El segundo ciclo, más corto, empezó como empiezan casi todos los desbarajustes de una Argentina que se cree entretenida, y es pavorosamente monótona en su decadente desorden: la debacle comenzó con el desarme de los elementales componentes del triángulo. En este caso, arrancó bastante antes del conflicto con el campo, cuando la producción empezó a tocar el techo de las capacidades instaladas y la inflación empezó a salirse de cauce; luego, los desbordes fiscales utilizados para remendar inconsistencias o sufragar la campaña de Cristina Presidente encendieron las luces amarillas, y el posterior intento de torniquete impositivo a los sectores agropecuarios chocó con la rebelión del interior y el rechazo de los grandes centros urbanos. Como todos los rechazos, fue un amasijo de buenas y malas causas, pero abrió una ventana de oportunidad que nos trajo hasta aquí.

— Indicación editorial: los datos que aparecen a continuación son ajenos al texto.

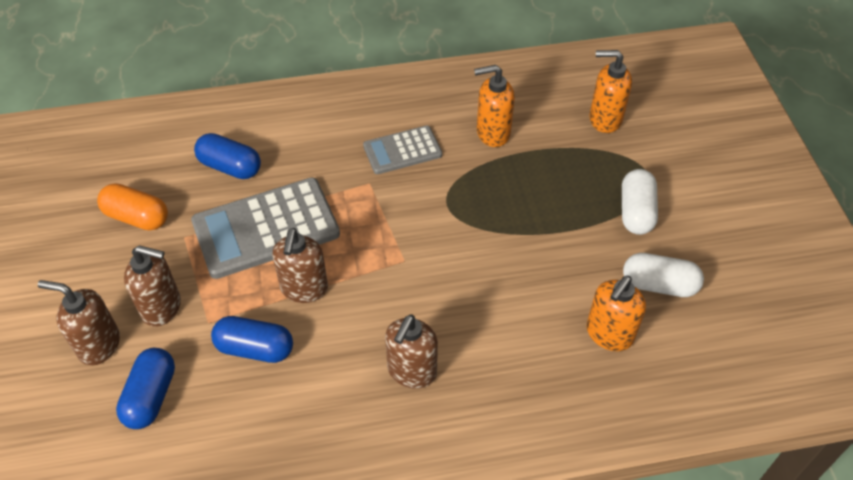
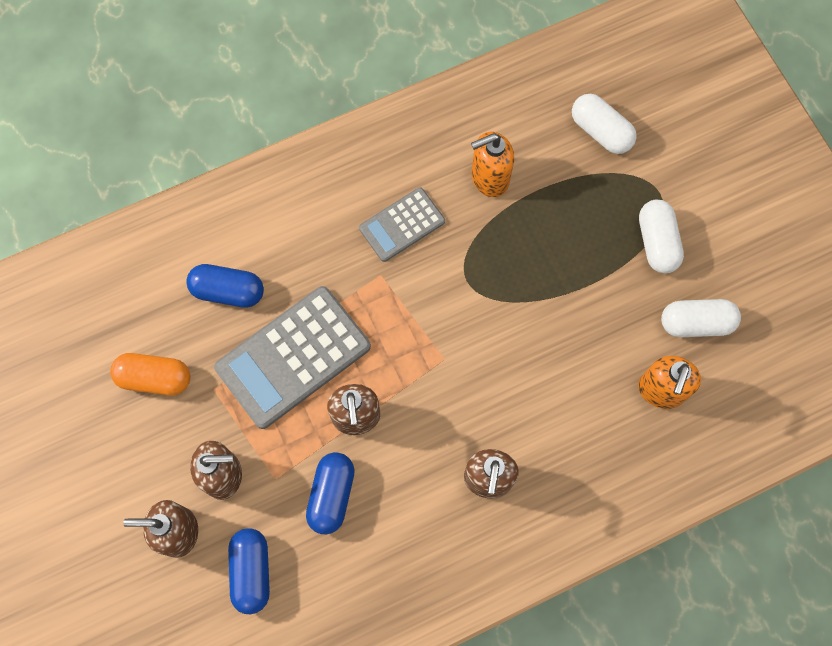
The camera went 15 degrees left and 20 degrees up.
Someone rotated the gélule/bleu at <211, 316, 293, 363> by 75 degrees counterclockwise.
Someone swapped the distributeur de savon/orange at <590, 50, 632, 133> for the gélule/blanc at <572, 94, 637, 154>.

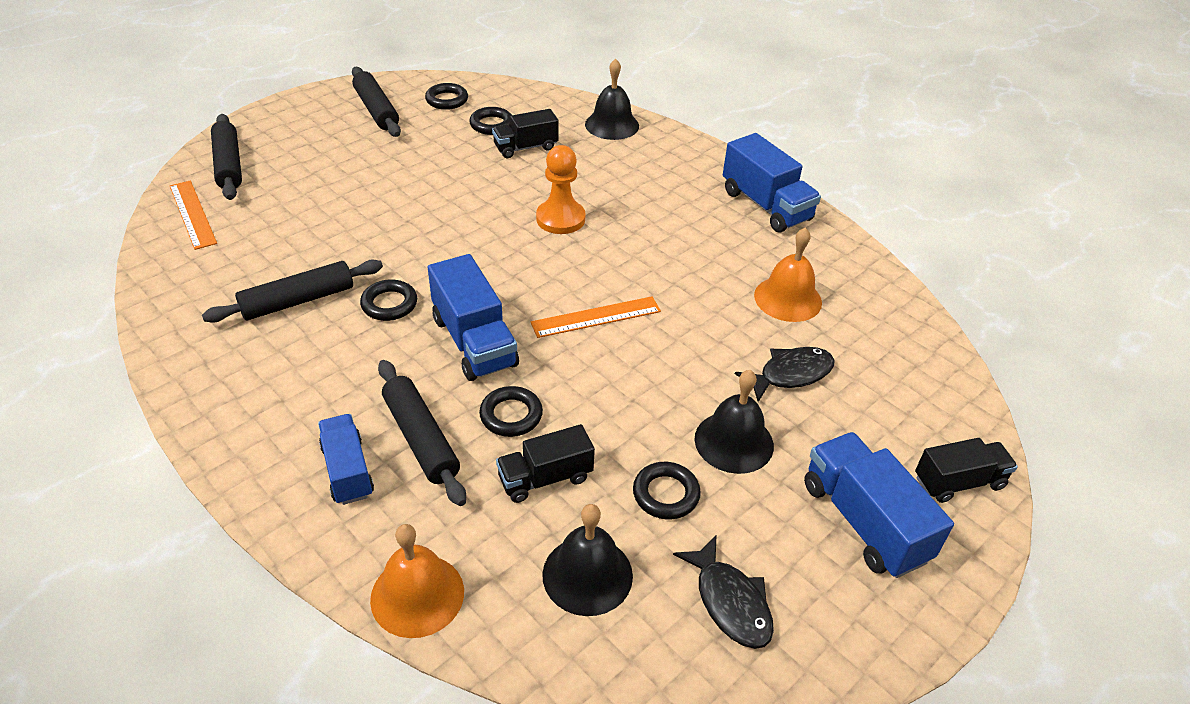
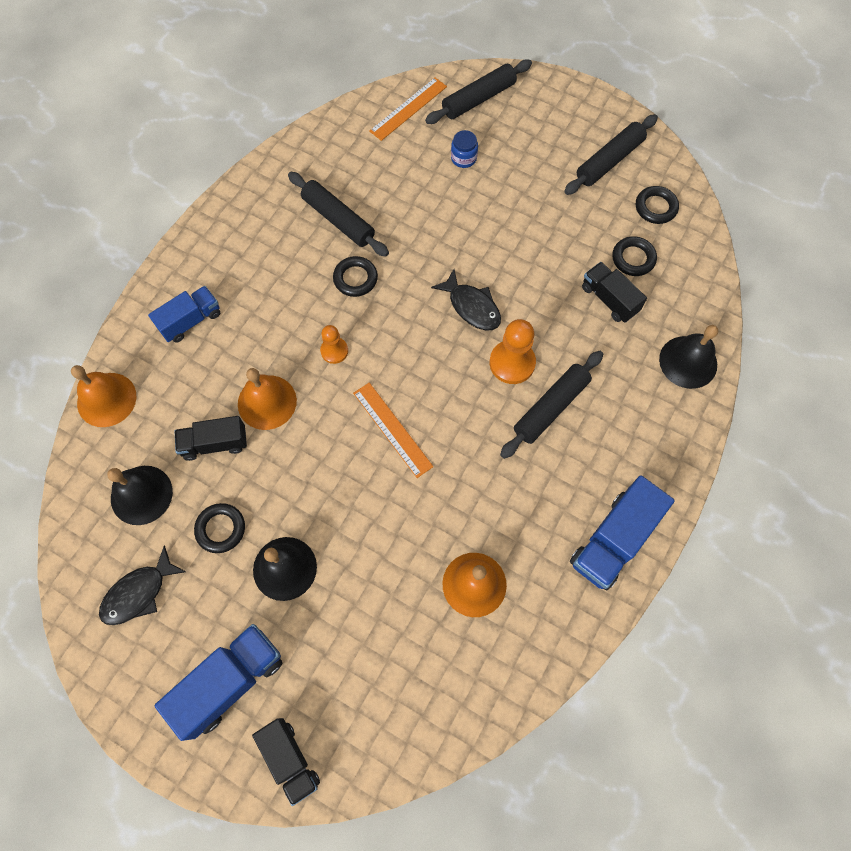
The camera went 75 degrees right and 25 degrees up.
Someone carried the rouleau à pâtisserie/noir from <378, 360, 466, 506> to <500, 351, 603, 459>.
Someone swapped the camion/bleu at <428, 254, 519, 381> for the pion/orange at <320, 325, 348, 364>.
Someone swapped the anneau/noir at <479, 386, 543, 437> for the cloche/orange at <238, 368, 297, 430>.
Someone rotated the camion/noir at <496, 424, 595, 503> by 60 degrees counterclockwise.
Someone carried the poisson/noir from <735, 347, 835, 402> to <431, 269, 501, 330>.
Someone put down the bocal/bleu at <451, 130, 478, 168>.

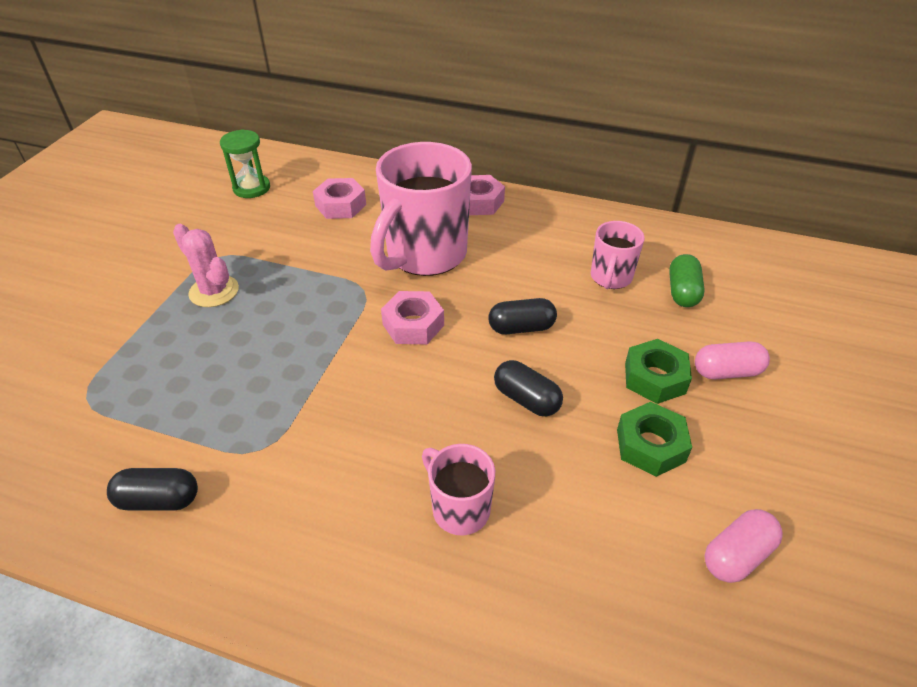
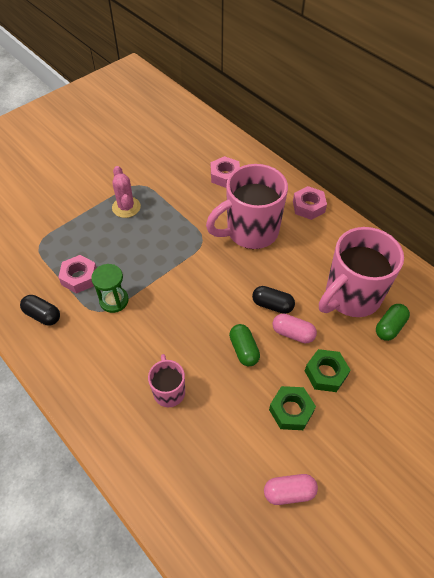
The camera went 30 degrees right and 10 degrees up.
Someone carried the sablier/vert from <220, 129, 270, 198> to <91, 264, 129, 313>.
Someone carried the écrou/rose from <381, 291, 444, 344> to <58, 255, 97, 294>.
Someone repainted the gélule/noir at <494, 360, 563, 416>, which became the gélule/vert at <229, 324, 260, 366>.
Someone scaled the tasse/rose at <591, 221, 645, 289> by 1.97.
Someone carried the gélule/rose from <695, 342, 770, 379> to <272, 313, 317, 343>.

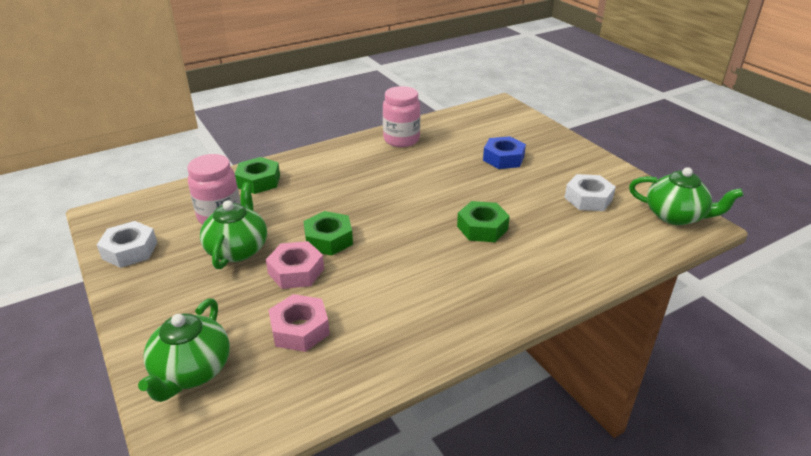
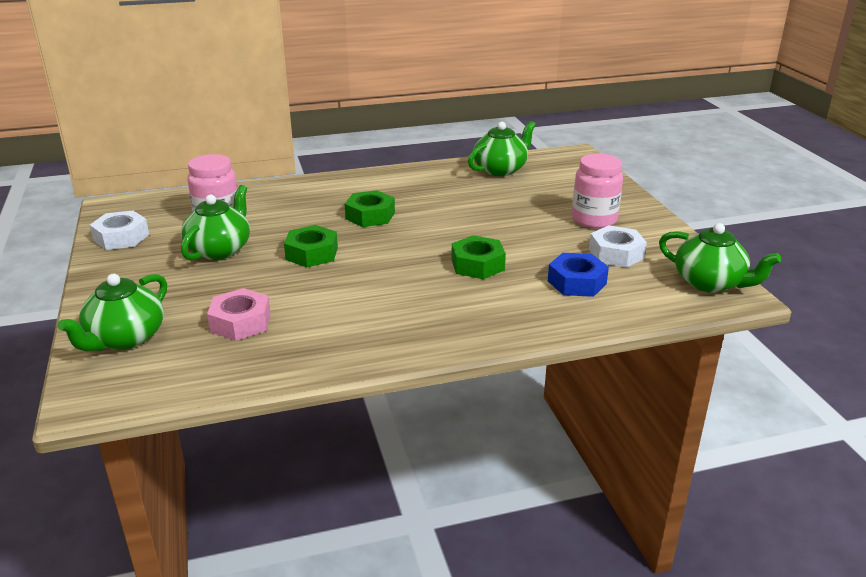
The camera went 15 degrees right and 5 degrees down.
Someone carried the écrou/vert from <235, 157, 280, 194> to <345, 190, 395, 227>.
Someone took away the écrou/rose at <266, 241, 324, 289>.
Someone carried the bocal/rose from <383, 86, 420, 147> to <572, 154, 623, 229>.
Someone carried the écrou/bleu from <483, 136, 526, 169> to <548, 253, 609, 297>.
Someone put down the théière/vert at <468, 121, 536, 176>.

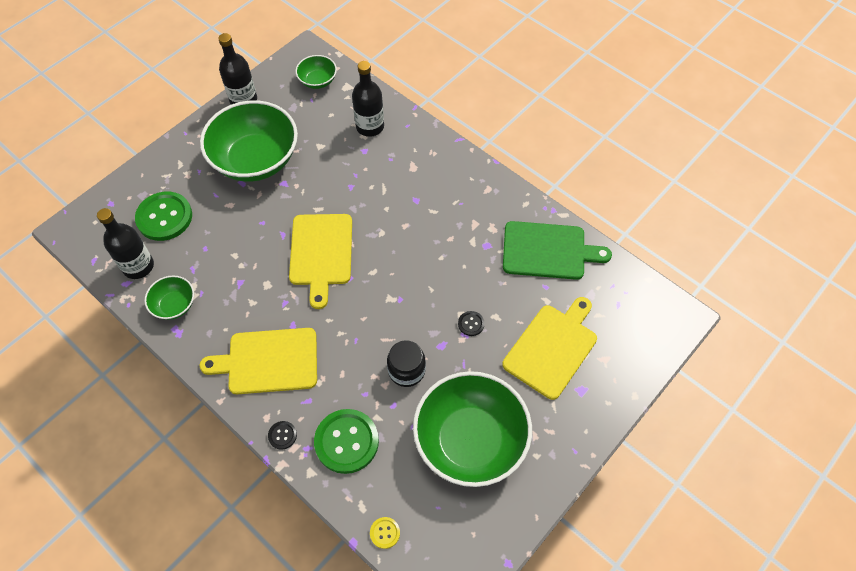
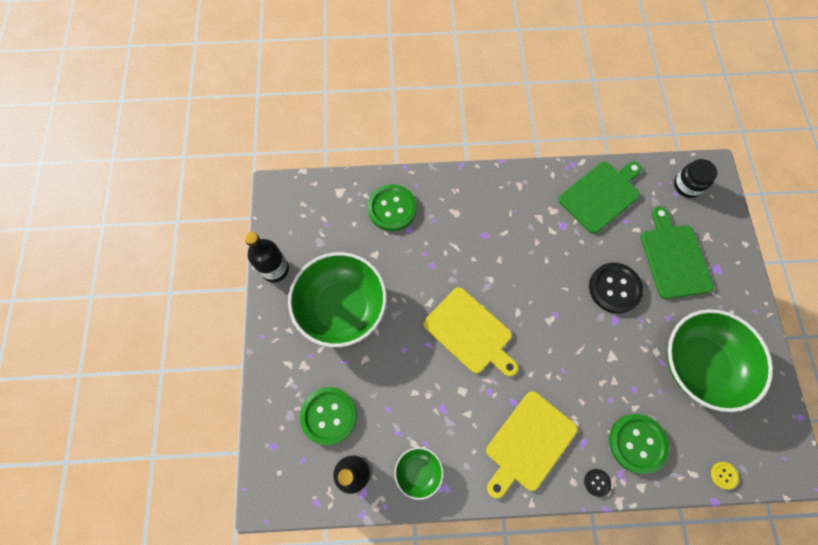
The camera went 45 degrees left and 10 degrees up.
Someone took away the bol/vert at <295, 55, 337, 89>.
Someone swapped the bouteille/noir at <352, 61, 384, 137> for the bouton/vert at <368, 184, 417, 231>.
Someone carried the bocal/noir from <387, 340, 426, 387> to <674, 159, 717, 198>.
Someone scaled the bouton/noir at <458, 311, 485, 336> by 2.24.
Someone repainted the planche à découper/jaune at <502, 297, 597, 400>, which became the planche à découper/vert at <641, 207, 714, 299>.

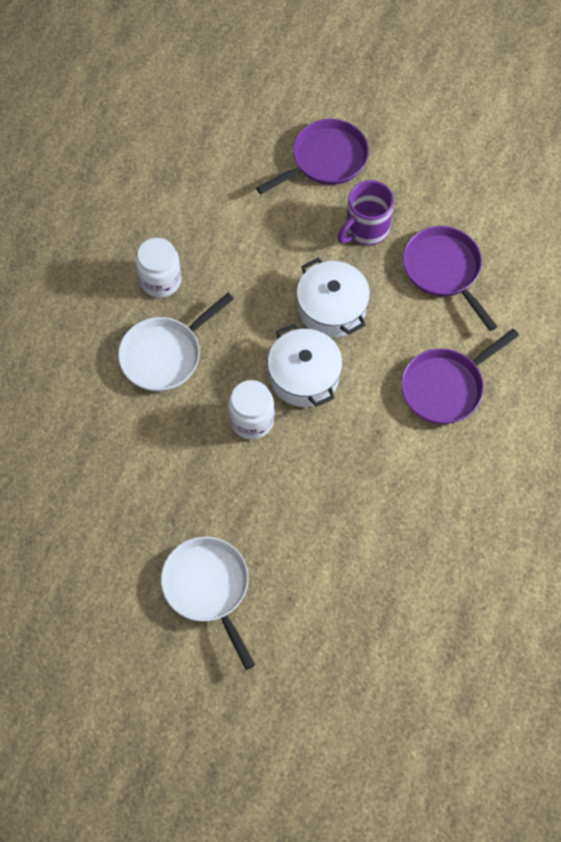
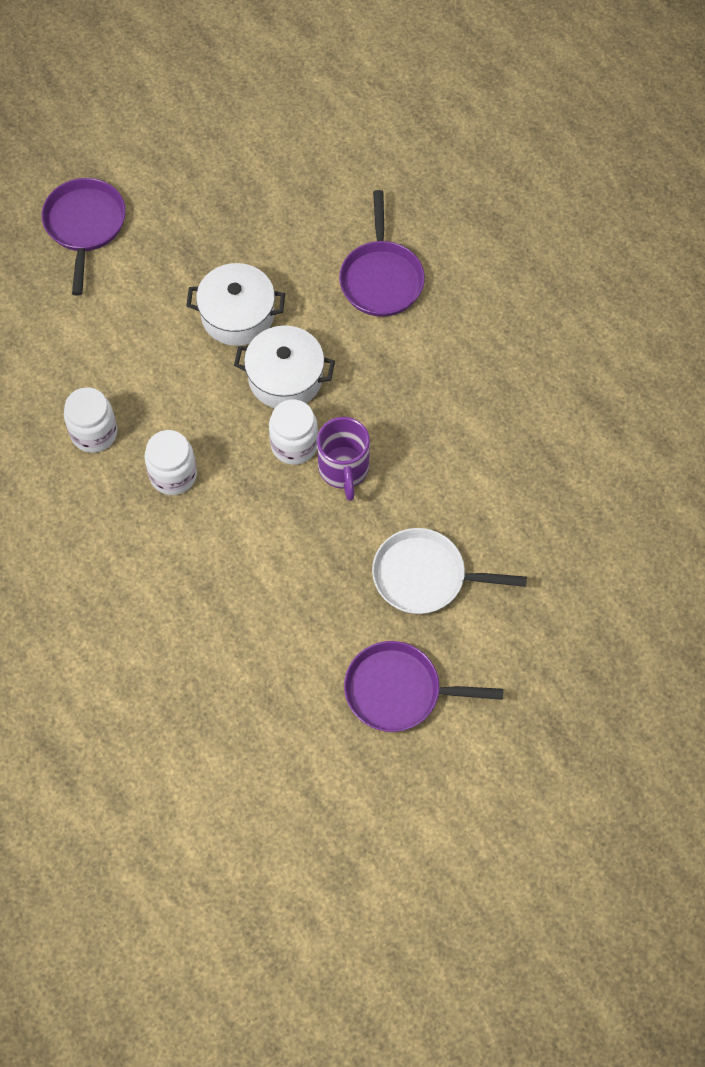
The camera went 55 degrees left and 0 degrees up.
Someone swapped the poêle/blanc at <118, 293, 234, 392> for the bocal/blanc at <144, 430, 197, 495>.
Someone carried the tasse/violet from <337, 180, 394, 245> to <317, 417, 370, 501>.
Someone carried the poêle/violet from <403, 226, 498, 331> to <344, 641, 503, 732>.

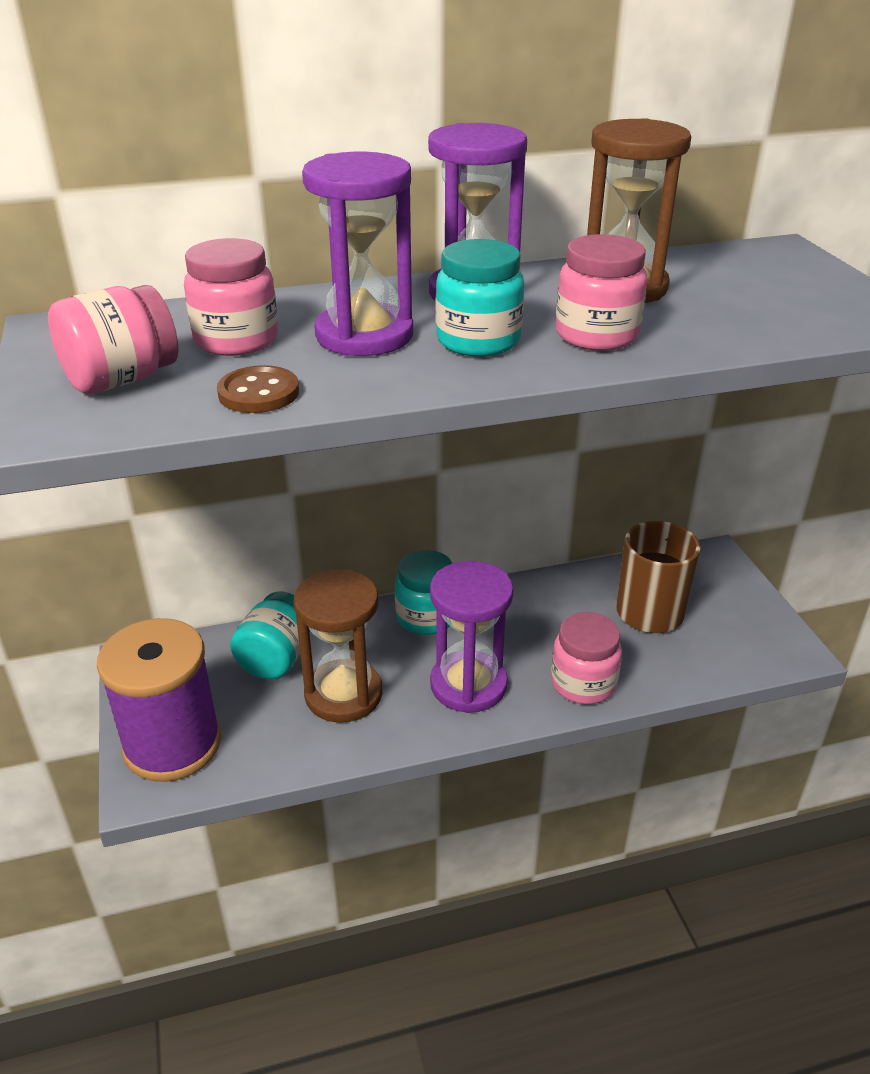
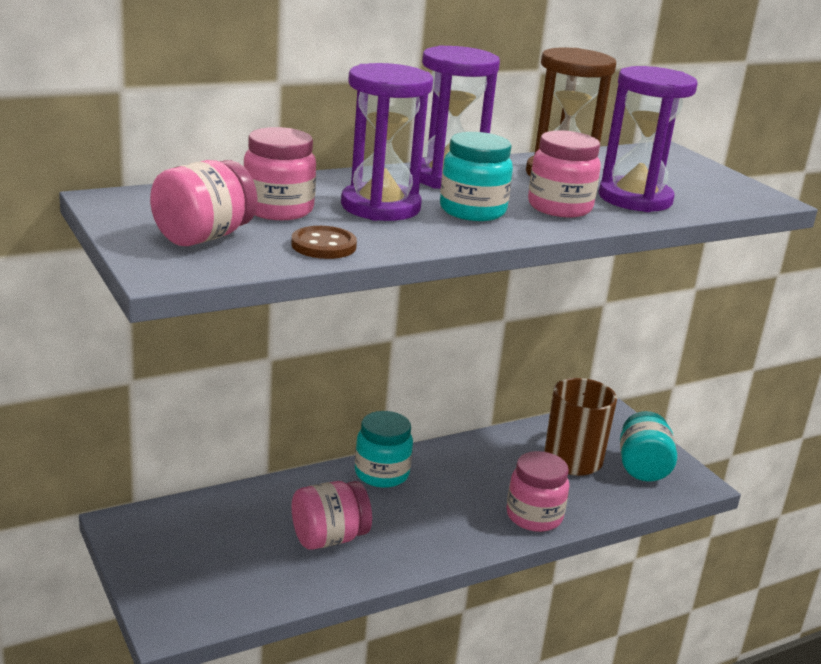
The camera went 15 degrees left and 10 degrees down.
Someone took away the bobine/violet at <97, 618, 221, 782>.
Someone carried the bocal/turquoise from <230, 592, 310, 679> to <620, 411, 677, 481>.
Someone swapped the sablier/marron at <293, 569, 382, 723> for the bocal/rose at <292, 481, 372, 550>.
Someone carried the sablier/violet from <430, 561, 513, 713> to <599, 66, 697, 212>.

De aquel trípode de condiciones, la recompuesta autoridad presidencial fue quizá el logro más personal de los Kirchner, en particular por su original amalgama de viejos y nuevos materiales, aunque su arquitectura recordara parcialmente a otras experiencias peronistas previas. Como sabemos, Menem fue capaz de improvisar una efectiva construcción simbólica en torno a los motivos de un pensamiento neoliberal y una más limitada semántica de la reconciliación histórica, tanto con referencia a los viejos antagonismos entre peronistas y antiperonistas como en los más trágicos y recientes entre civiles y militares. Esa construcción fue un tejido de intereses, de visiones y proyectos de actores socioeconómicos y políticos, pero también un espacio de articulación de cuadros intelectuales y expertos –muchos de ellos “importados” desde fuera del campo peronista- que le proveyeron un sólido soporte de gestión a lo largo de una década. Más allá de idiosincrasias, personalidades o temperamentos, Kirchner quitó de cuajo esas incrustaciones y reconfiguró un discurso –una aleación de textos, memorias, prácticas y actores- que recogía antiguos y renovados trazos del pensamiento nacional y popular, “forjista” y estatista, junto a una fuerte elaboración en torno a la lucha por los derechos humanos según la versión vindicatoria de la izquierda militante. Claro que a diferencia de Menem, y en una sintonía más cercana a lo que fue la antigua “cafieradora”, el discurso kirchnerista pudo hilvanarse con tropa propia, apelando a preciosos recursos del más puro imaginario del peronismo setentista, aunque enriquecido por el aporte de una significativa masa disponible de intelectuales migrantes de otras experiencias, compañeros de rutas convergentes, fugitivos de similares derrotas.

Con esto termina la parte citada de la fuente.